Reforma do sistema político

Paulo Casaca, em Bruxelas
Paulo Casaca, em Bruxelas
Foi deputado no Parlamento Europeu de 1999 a 2009, na Assembleia da República em 1992-1993 e na Assembleia Regional dos Açores em 1990-1991. Foi professor convidado no ISEG 1995-1996, bem como no ISCAL. É autor de alguns livros em economia e relações internacionais.

Mais do que há trinta anos, o nosso sistema político precisa de reforma, criou indesejáveis cumplicidades, cresceu descontroladamente e é demasiadamente partidarizado, e seria saudável abrir os partidos e deixar a sociedade respirar livremente no sistema político.

Ao fim de 45 anos de democracia forçoso é constatar que a resiliência do nosso sistema político se tem revelado notável. Tivemos naturalmente mudanças, como sejam o fim da tutela militar, o aparecimento de novos protagonistas do regime (se o PRD foi efémero, o Bloco de Esquerda revelou-se mais permanente) e temos agora uma hoste de novos partidos. Estes ocupam no entanto posições secundárias mas, talvez mais importante do que isso, cresceram à custa da erosão dos dois partidos mais excêntricos – o CDS e o PCP – e não dos dois partidos charneira, PS e PSD, que continuam a ocupar um sólido centrão.

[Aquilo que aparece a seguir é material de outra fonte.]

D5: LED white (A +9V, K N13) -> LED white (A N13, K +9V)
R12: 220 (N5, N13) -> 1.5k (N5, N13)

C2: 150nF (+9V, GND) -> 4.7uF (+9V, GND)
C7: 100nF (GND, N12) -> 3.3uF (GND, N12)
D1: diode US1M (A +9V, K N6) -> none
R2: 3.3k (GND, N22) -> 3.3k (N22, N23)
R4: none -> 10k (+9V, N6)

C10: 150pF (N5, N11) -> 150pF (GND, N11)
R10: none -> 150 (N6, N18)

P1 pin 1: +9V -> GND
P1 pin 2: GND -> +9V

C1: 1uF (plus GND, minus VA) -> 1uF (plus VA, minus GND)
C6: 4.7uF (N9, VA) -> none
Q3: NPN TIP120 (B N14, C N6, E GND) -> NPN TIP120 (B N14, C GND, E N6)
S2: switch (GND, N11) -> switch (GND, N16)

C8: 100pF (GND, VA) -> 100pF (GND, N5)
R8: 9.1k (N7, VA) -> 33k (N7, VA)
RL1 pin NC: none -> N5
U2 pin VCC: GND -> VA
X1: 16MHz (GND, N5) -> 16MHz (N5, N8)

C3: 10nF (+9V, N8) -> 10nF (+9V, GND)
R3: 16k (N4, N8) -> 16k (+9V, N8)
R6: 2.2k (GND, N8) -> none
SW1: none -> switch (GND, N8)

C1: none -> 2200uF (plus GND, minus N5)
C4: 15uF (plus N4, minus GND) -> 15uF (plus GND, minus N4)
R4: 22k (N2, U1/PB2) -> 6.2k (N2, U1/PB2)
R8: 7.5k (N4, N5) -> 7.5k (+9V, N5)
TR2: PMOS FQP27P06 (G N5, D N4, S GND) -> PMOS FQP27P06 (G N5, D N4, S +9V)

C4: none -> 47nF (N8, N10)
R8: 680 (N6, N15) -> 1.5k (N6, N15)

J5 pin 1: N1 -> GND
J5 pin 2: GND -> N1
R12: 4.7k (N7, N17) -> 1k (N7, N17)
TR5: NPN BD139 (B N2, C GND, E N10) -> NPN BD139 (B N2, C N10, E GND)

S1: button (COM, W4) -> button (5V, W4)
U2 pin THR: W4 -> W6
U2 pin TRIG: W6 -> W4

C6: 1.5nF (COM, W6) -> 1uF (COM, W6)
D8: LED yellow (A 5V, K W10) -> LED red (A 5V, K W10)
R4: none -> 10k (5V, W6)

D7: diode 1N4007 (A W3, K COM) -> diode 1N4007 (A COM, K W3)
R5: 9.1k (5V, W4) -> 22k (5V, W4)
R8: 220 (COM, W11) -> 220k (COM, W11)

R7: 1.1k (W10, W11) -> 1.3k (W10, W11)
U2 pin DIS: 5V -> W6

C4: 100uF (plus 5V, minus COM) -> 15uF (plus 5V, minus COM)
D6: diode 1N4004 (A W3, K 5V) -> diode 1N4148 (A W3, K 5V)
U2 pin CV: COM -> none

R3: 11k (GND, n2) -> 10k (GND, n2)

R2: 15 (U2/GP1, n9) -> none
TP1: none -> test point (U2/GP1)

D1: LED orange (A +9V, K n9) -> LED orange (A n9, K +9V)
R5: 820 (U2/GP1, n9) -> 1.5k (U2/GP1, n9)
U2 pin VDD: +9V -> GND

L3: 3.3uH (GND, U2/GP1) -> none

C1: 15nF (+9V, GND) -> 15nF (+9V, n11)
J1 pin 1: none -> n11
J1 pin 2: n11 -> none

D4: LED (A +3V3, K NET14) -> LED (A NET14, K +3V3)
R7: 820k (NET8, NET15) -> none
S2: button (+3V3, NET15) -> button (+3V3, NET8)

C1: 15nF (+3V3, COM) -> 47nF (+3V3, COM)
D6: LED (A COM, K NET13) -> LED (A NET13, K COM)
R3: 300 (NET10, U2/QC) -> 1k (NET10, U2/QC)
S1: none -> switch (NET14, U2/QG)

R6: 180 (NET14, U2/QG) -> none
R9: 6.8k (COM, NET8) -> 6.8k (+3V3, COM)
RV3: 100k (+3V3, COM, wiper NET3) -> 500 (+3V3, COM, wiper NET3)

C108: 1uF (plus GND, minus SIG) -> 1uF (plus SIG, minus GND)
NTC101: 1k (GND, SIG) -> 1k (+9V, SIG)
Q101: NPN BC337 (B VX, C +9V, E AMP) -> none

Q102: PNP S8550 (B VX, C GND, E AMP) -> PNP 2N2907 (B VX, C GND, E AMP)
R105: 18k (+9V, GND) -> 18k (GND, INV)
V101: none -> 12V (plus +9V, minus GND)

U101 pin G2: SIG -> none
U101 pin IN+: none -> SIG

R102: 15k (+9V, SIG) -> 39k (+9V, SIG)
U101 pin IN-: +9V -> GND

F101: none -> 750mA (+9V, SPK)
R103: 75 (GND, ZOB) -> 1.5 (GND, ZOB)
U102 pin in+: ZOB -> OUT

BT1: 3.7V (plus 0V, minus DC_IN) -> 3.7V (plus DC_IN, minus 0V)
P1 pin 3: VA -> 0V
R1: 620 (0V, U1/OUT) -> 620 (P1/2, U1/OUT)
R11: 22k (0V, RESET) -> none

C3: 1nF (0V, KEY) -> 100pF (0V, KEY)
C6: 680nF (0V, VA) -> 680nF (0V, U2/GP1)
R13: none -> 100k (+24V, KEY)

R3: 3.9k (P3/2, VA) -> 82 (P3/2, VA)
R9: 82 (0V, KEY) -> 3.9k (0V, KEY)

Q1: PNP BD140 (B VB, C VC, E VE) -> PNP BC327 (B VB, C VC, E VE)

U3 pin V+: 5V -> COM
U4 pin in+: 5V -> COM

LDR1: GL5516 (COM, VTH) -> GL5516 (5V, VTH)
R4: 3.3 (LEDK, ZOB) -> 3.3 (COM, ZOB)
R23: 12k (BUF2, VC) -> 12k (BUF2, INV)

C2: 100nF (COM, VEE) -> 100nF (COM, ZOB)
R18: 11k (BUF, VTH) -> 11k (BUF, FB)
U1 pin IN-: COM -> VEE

  1. Precisamos mesmo de reforma?

Os protagonistas naturalmente mudaram, mais que não fosse pela lei da vida, que levou recentemente o último dos principais rostos do sistema partidário de 1974, mas as persistências são notáveis. No PSD, Sá Carneiro desapareceu em 1980, mas o seu número dois continua a estar presente, mesmo se na linha mediática, e o então Ministro das Finanças fez recentemente prova de vida afirmando-se como figura motora do derrube de Rui Rio. No PS, confesso que nunca vi António Costa de calções, mas fartei-me de ouvir publicamente a história de que foi assim que ele apareceu pela primeira na sede socialista (em contrapartida, lembro-me bem de João Soares e do seu sótão em São Pedro de Alcântara, coberta de alusões ao Grupo Autónomo do PS).

Da Constituinte às legislativas de 2019, o centrão manteve o seu quinhão de votos (na verdade, até o reforçou ligeiramente) e temos portanto uma aristocracia partidária que se manteve e que dá mostras de poder resistir até ao seu Jubileu.

E a reforma do sistema político – que começa naturalmente pela do sistema eleitoral mas não pode ser reduzida a esta – aparece-me hoje como menos premente do que pareceu durante décadas.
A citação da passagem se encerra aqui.